Les représentants de 16 pays et de l’Union Européenne n’ont pas pu trouver conclure un accord commercial sur les biens et les services environnementaux (EGA).

D’après l’ambassadeur suisse auprès de l’Organisation mondiale du commerce (OMC) Didier Chambovey, « il n’y a pas eu de consensus », car deux listes de produits ont été présenté, dont l’une d’elle venait de Chine.

Le pays a retiré des produits jugés « importants » par certains, comme des turbines éoliennes, des pompes ou des valves, a précisé la commissaire européenne Cecilia Malmström. Cette dernière a indiqué à la presse qu’il « aurait été utile si (la Chine, ndlr) s’était engagée plus tôt avec ces particularités ».

En effet, les deux coprésidents, les Etats-Unis et l’UE, ont ajouté la première liste de produits, rejetée par Beijing, qui s’accorde toutefois sur plus de 213 lignes tarifaires, présentes sur les deux listes.

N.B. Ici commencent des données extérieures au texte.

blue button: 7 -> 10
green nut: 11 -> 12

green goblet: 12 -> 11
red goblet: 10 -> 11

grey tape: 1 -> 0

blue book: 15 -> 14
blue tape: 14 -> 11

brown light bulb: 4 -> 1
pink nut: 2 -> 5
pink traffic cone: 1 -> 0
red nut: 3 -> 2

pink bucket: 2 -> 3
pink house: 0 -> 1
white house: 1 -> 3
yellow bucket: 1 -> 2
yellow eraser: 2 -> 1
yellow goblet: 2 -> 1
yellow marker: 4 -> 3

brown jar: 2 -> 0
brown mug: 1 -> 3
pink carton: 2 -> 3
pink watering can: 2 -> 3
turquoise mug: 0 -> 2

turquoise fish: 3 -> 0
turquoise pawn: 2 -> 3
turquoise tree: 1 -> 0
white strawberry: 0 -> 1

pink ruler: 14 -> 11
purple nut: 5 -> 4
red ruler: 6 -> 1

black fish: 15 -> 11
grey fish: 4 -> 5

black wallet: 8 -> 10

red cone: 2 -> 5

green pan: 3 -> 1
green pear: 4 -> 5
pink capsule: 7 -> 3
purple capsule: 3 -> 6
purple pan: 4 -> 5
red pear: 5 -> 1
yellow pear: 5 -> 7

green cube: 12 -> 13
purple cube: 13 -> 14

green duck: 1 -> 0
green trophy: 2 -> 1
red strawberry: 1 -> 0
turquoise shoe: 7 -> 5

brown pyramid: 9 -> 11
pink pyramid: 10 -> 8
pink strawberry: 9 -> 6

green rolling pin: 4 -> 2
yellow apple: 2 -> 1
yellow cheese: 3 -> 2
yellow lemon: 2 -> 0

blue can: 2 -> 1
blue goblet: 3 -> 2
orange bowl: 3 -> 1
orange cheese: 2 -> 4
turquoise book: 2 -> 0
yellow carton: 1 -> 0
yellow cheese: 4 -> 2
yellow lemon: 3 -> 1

Beijing souhaitait que les vélos, notamment électriques, figurent parmi les produits concernés par l’accord. Cecilia Malmström s’est dite « déçue » par ces nombreuses différences. Cependant, « chacun repart avec une résolution claire d’aboutir à un accord » en 2017, a précisé cette dernière, ajoutant que « c’est important pour l’environnement, pour le climat et pour notre obligation morale de montrer » qu’un accord commercial peut aboutir.